Conferenza stampa al liceo scientifico “Francesco Redi” con il preside Anselmo Grotti e gli studenti che giovedì 8 aprile sono andati a Lampedusa nell’ambito di un progetto della comunità di Sant’Egidio prendendo confidenza con quella che è la situazione della cosiddetta “porta dell’Europa”.

“Eravamo una delegazione toscana di 140 persone – ha sottolineato Anselmo Grotti – di cui 23 da Arezzo, 18 erano gli studenti del liceo, in rappresentanza di tutte le classi, dalla prima alla quinta. Abbiamo visitato i luoghi simbolo di Lampedusa, dal centro di accoglienza al cimitero delle barche, e i ragazzi una volta tornati hanno sollecitato questo incontro come modo per continuare la riflessione partita sull’isola. Mi preme anche ricordare, sempre a proposito di studenti, che i nostri ragazzi ottengono risultati importanti anche sul piano didattico e che obiettivo principale della scuola è quello di abbinare la passione civile alla passione per lo studio”.

Ed eccoli gli studenti: “la prima cosa che colpisce di Lampedusa è che è piccola, oltre che bellissima. Gli abitanti seppure nella difficoltà ci hanno parlato di esperienze di vita e di accoglienza. Il problema esiste, inutile negarlo, viverlo non è come vederlo in tv, l’aiuto deve venire dall’Europa ma tutti nel nostro piccolo possiamo fare qualcosa”.

L’assessore all’integrazione del Comune di Arezzo ha affermato di avere vissuto una forte esperienza nel conoscere Lampedusa e di essere rimasta colpita dalle parole della sindaca Giusi Nicolini che ha a sua volta ricordato come le isole siano luogo di sosta per migratori, in natura, e per uomini. E questo è tanto più vero per un luogo a metà tra Africa e Italia.

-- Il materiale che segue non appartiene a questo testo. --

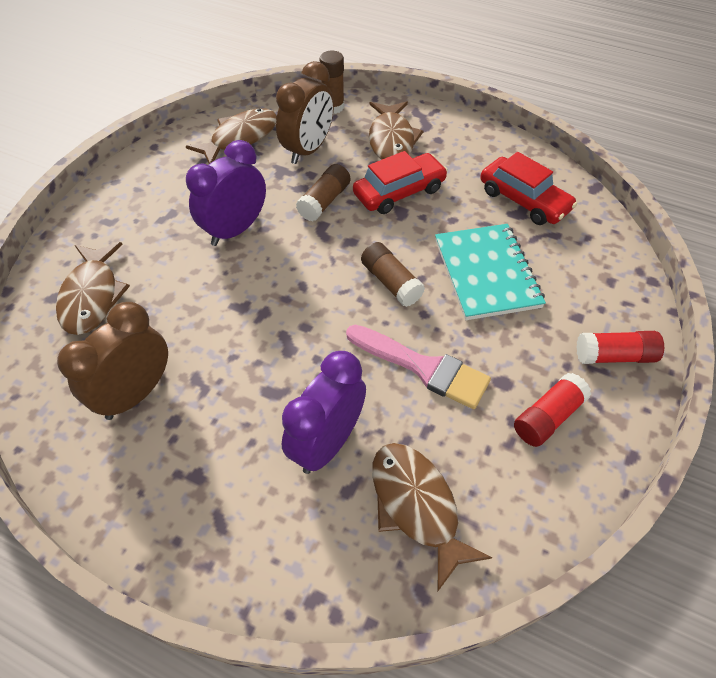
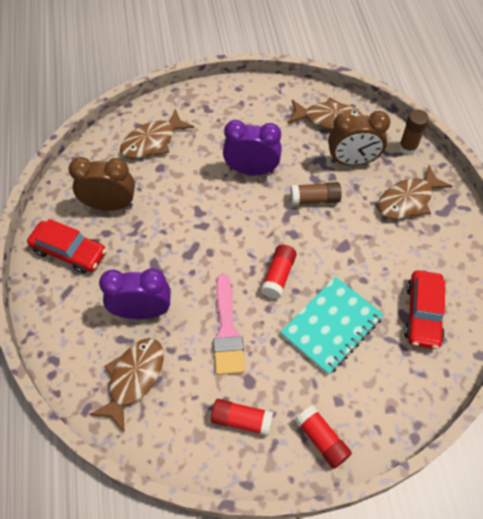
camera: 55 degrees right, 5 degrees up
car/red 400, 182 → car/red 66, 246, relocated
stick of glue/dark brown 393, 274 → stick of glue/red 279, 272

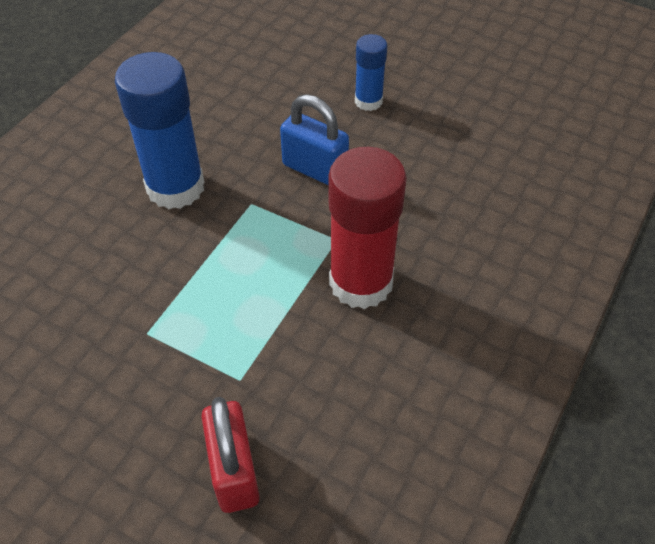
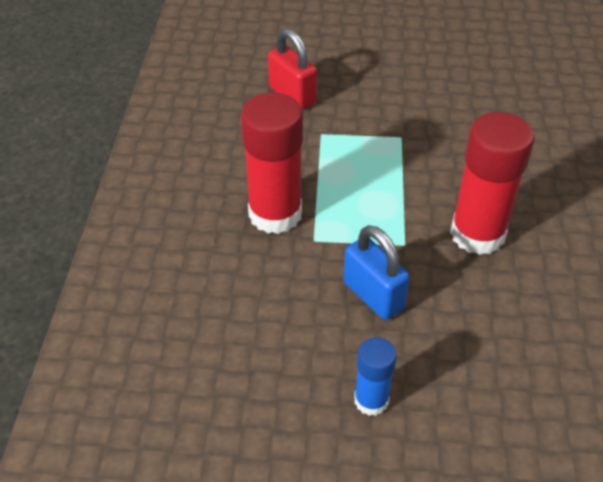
camera: 155 degrees right, 5 degrees down
stick of glue/cobalt 159, 130 → stick of glue/red 492, 183
small lock/cobalt 314, 139 → small lock/cobalt 376, 272, 45 degrees clockwise

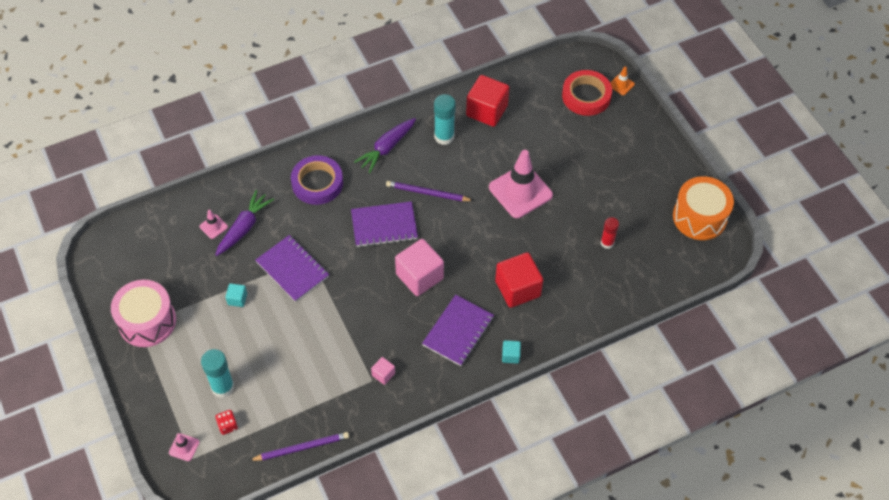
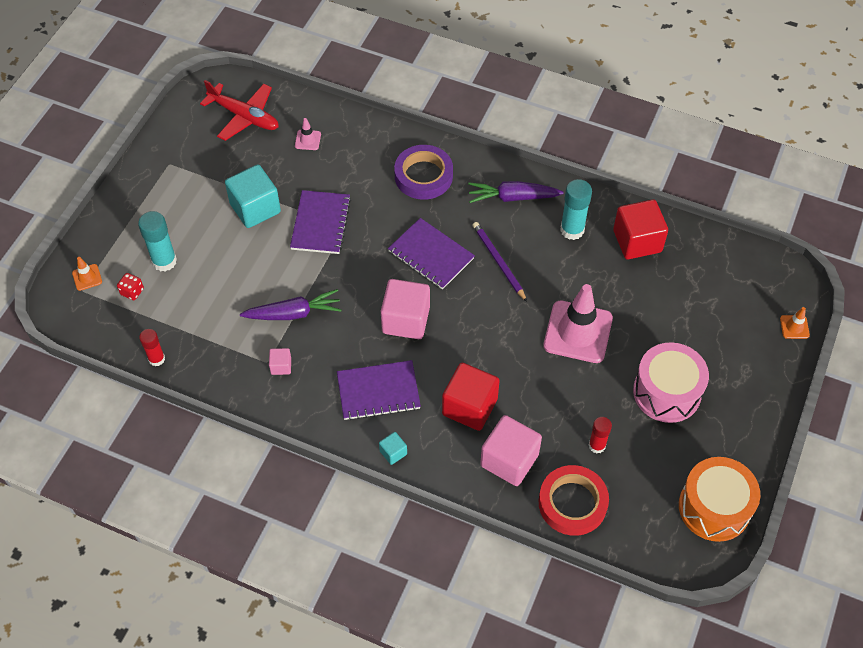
camera: 50 degrees right, 0 degrees up
toy drum/pink 143, 313 → toy drum/pink 671, 382, relocated
traffic cone/pink 184, 447 → traffic cone/orange-coloured 87, 274
carrot/royal purple 244, 223 → carrot/royal purple 291, 304, relocated
block/aqua 236, 295 → block/aqua 253, 196, x2.14
pencil/royal purple 299, 446 → stick of glue/red 152, 347
tape/red 587, 93 → tape/red 574, 500, relocated
- → aeroplane/red 239, 110
- → block/pink 511, 450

“Da Arezzo quello che possiamo fare è dare il nostro contributo alla seconda accoglienza che, mentre giustamente chiediamo che sia distribuita tra paesi europei, dobbiamo distribuire tra regioni e città italiane. È nostro interesse che le persone accolte siano accompagnate in una prima fase per poter divenire autonome: per la richiesta di asilo, la lingua italiana, l’inserimento nella società. Abbandonarle a se stesse vuol dire poter creare pericolose sacche di emarginazione. Roma e Bruxelles lavorino su questo delicato tema con serietà, evitando imbarazzanti rimpalli di responsabilità e affrontandolo razionalmente”.